7. La délibération du 13 novembre 2019 du conseil municipal de Phalsbourg attaquée a pour objet de fixer le montant de la créance dont le conseil municipal a estimé que l’association Karaté club Phalsbourg était redevable à raison de l’occupation sans droit ni titre depuis le mois de novembre 2014 de locaux municipaux et d’imposer au maire d’émettre le titre de recettes correspondant. Ce faisant, en affirmant l’existence d’une créance de 23 477 euros de la commune à l’encontre de l’association et en mandatant C pour procéder à son recouvrement, le conseil municipal de Phalsbourg a outrepassé ses compétences en empiétant sur les prérogatives d’ordonnateur du maire, alors même que la délibération du 13 novembre 2019 attaquée a été prise sur le rapport du maire.
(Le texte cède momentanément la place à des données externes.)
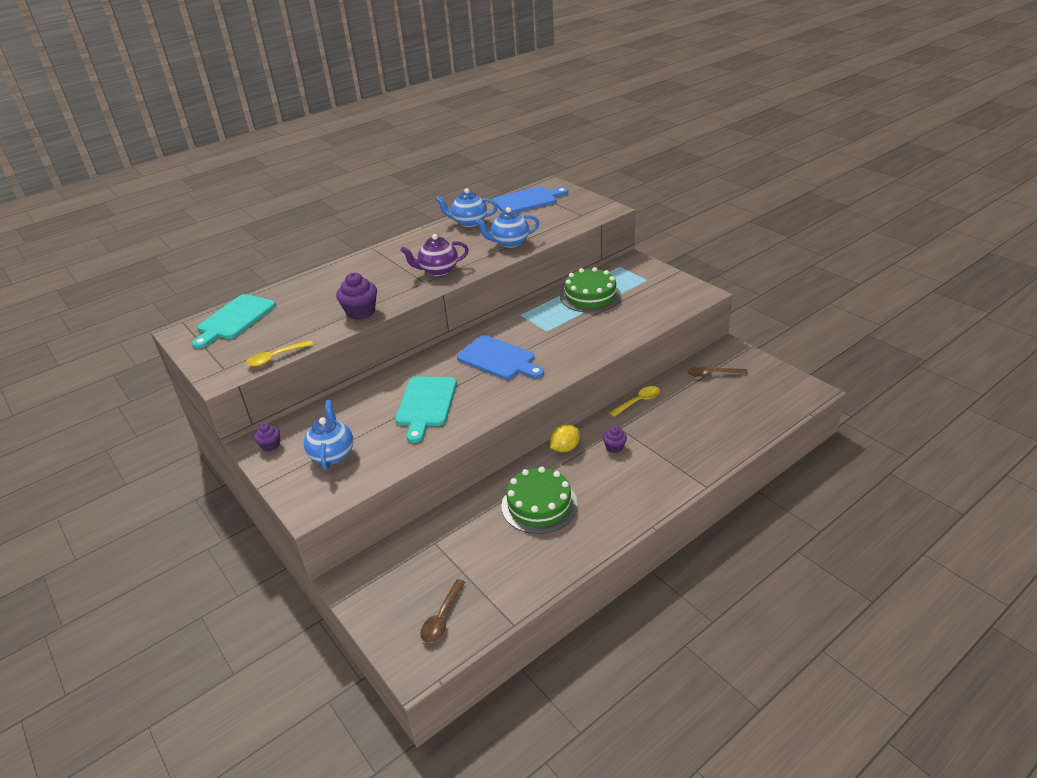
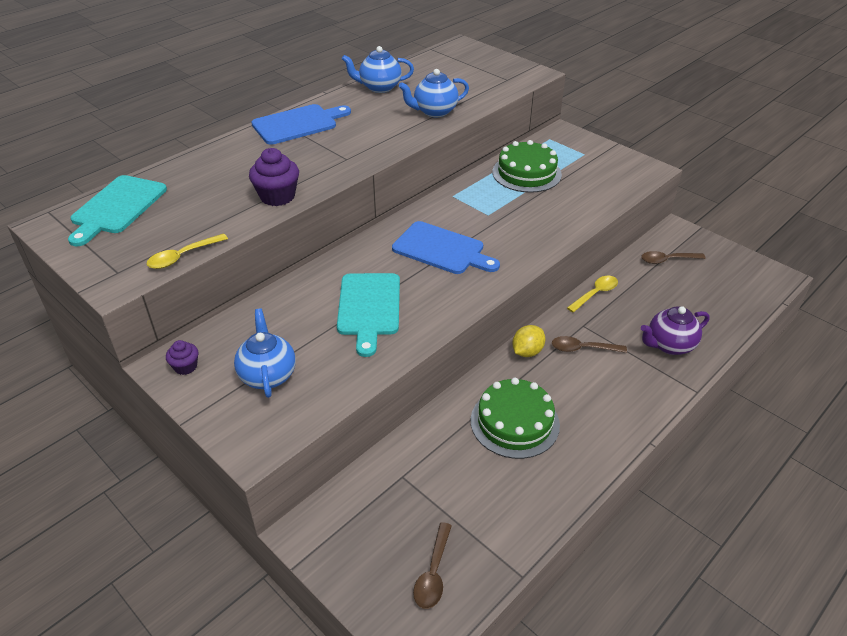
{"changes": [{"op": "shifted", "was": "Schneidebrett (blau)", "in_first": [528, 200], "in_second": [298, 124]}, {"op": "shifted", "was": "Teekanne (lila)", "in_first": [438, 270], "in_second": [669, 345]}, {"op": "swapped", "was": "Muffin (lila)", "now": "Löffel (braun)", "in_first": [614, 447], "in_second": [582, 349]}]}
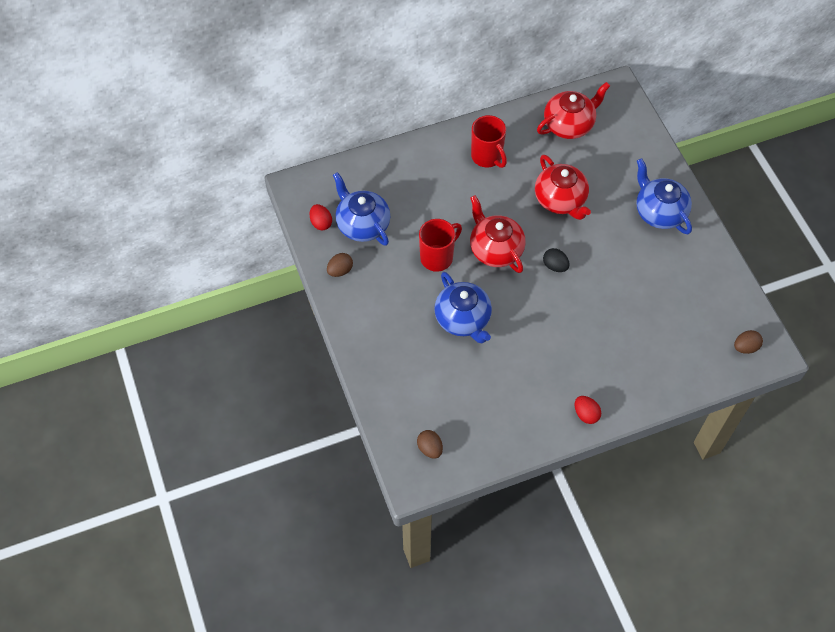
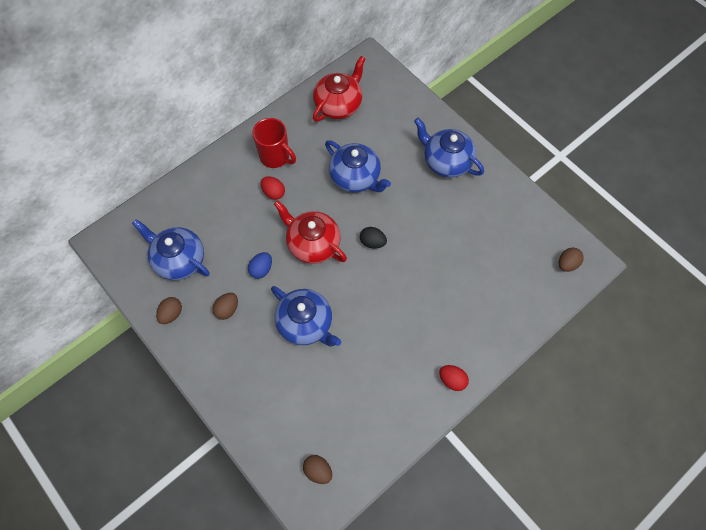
{"changes": [{"op": "repainted", "was": "Teekanne (rot)", "now": "Teekanne (blau)", "in_first": [560, 200], "in_second": [355, 177]}, {"op": "shifted", "was": "Ei (rot)", "in_first": [321, 223], "in_second": [273, 193]}, {"op": "swapped", "was": "Tasse (rot)", "now": "Ei (blau)", "in_first": [437, 257], "in_second": [261, 269]}, {"op": "new", "now": "Ei (braun)", "in_second": [227, 309]}]}
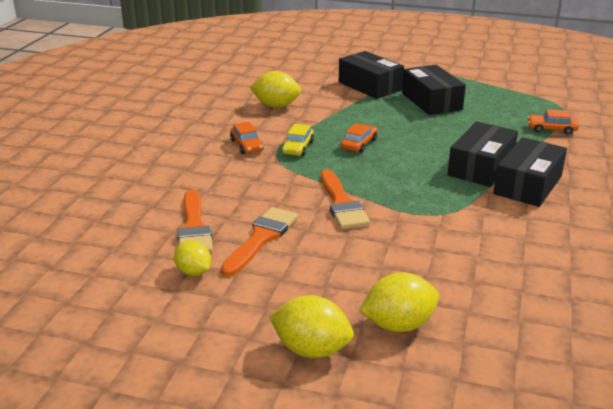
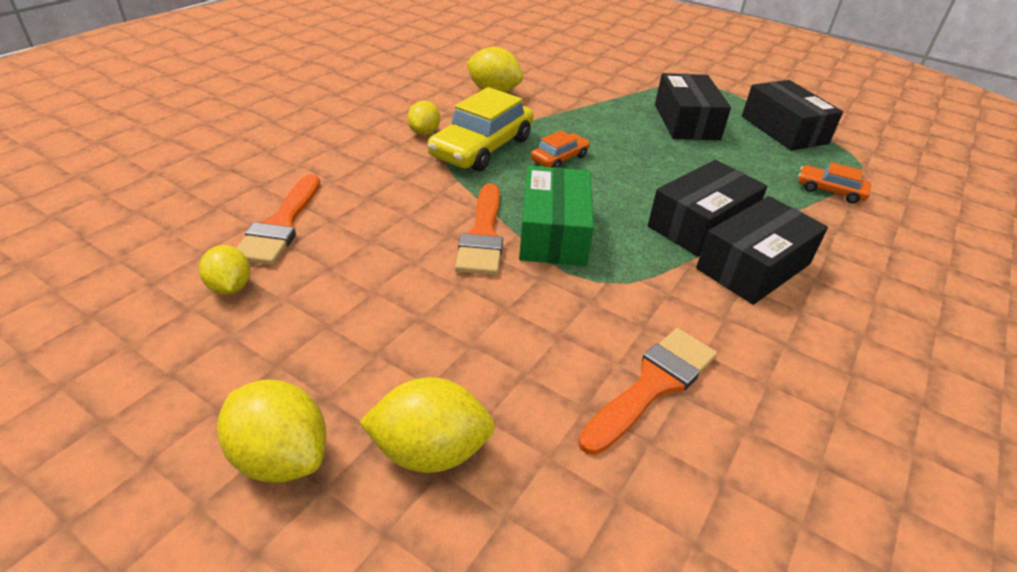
{"changes": [{"op": "shifted", "was": "Schachtel (schwarz)", "in_first": [370, 86], "in_second": [784, 130]}, {"op": "swapped", "was": "Auto (orange)", "now": "Zitrone (gelb)", "in_first": [246, 145], "in_second": [424, 132]}, {"op": "scaled", "was": "Auto (gelb)", "in_first": [298, 147], "in_second": [482, 147], "ratio": 1.93}, {"op": "shifted", "was": "Pinsel (orange)", "in_first": [261, 238], "in_second": [653, 385]}, {"op": "new", "now": "Schachtel (grün)", "in_second": [553, 232]}]}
Il suit de là que cette délibération est entachée d’incompétence.
8. Il résulte de tout ce qui précède, sans qu’il soit besoin d’examiner les moyens de la requête, que la délibération du 13 novembre 2019 attaquée doit être annulée.
Sur les frais liés à l’instance :
9. Les dispositions de l’article L. 761-1 du code de justice administrative font obstacle à ce que soit mise à la charge de M. B et de l’association Karaté club Phalsbourg, qui n’est pas la partie perdante dans la présente instance, une somme au titre des frais exposés par la commune de Phalsbourg et non compris dans les dépens.
10. Dans les circonstances de l’espèce, il y a lieu également de rejeter les conclusions présentées par M. B et l’association Karaté club Phalsbourg sur le même fondement.
DECIDE :
Article 1er : La délibération du 13 novembre 2019 de la commune de Phalsbourg est annulée.
Article 2 : Le surplus des conclusions de la requête est rejeté.
Article 3 : Les conclusions présentées par la commune de Phalsbourg au titre de l’article L. 761-1 du code de justice administrative sont rejetées.
Article 4 : Le présent jugement sera notifié à M. A B, à l’association Karaté club Phalsbourg et à la commune de Phalsbourg.
Délibéré après l’audience du 14 septembre 2023, à laquelle siégeaient :
M. Dhers, président,
M. Biget, premier conseiller,
Mme Bronnenkant, première conseillère.
Rendu public par mise à disposition au greffe, le 5 octobre 2023.
Le rapporteur,
O. Biget
Le président,
S. Dhers
La greffière,
N. Adjacent
La République mande et ordonne au préfet de la Moselle en ce qui le concerne ou à tous commissaires de justice à ce requis en ce qui concerne les voies de droit commun contre les parties privées, de pourvoir à l’exécution de la présente décision.